Each year when summer comes, all kinds of new eateries start to pop up everywhere, all with one thing in common – a “summer on the beach” vibe, regardless of their actual proximity to the sea. Places that have been around for a while also exploit this time to give themselves a makeover, to refresh their menus and breathe new life into the cocktails that were starting to feel outdated already last summer.

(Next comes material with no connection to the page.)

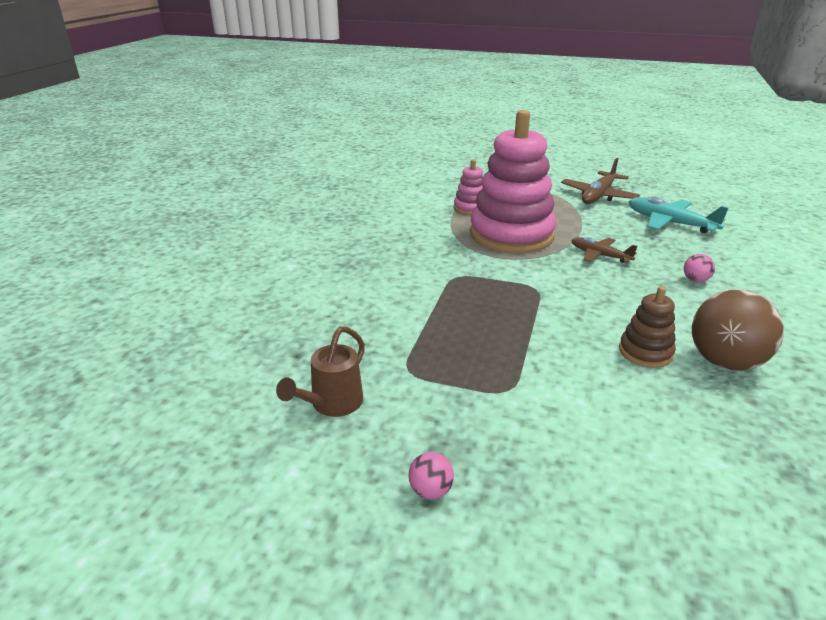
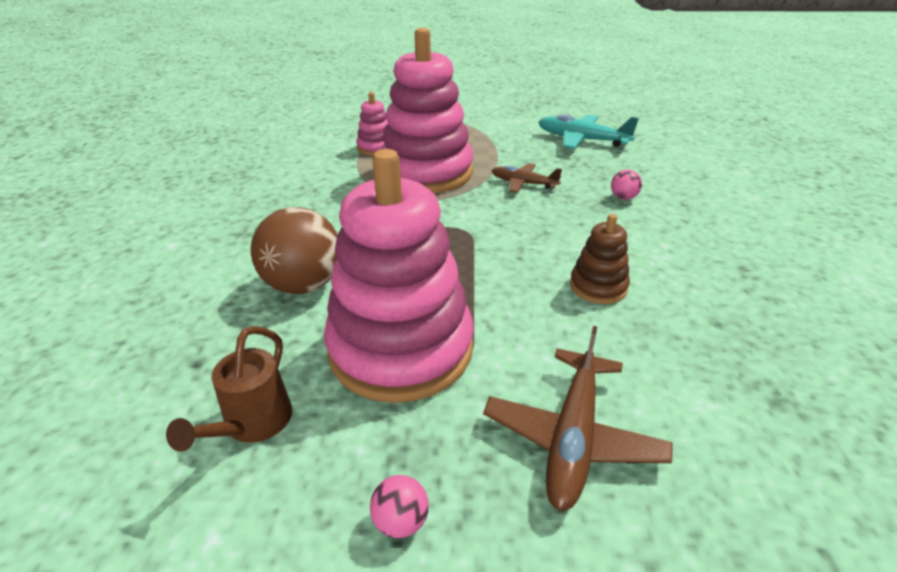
camera: 15 degrees left, 5 degrees up
(457, 371) = (401, 348): none -> pink stacking toy
(598, 196) = (506, 119): brown plane -> brown plane (573, 437)
(724, 362) = (678, 284): brown ball -> brown ball (304, 285)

So what’s new this year? Well, the Tel Aviv coastline, just north of Jaffa, now boasts a new complex called Beach Club. The energetic pair behind the new venture are entrepreneurs Nisan Vaknin and Avital Dovrat Shechter, who first joined forces at the nearby Gazoz Beach restaurant and, when planning their new eatery dreamed of changing everything we once thought about places to dine on the beach – in terms of the service, the cocktails and food, and even the prices, which are usually notoriously high on our beaches.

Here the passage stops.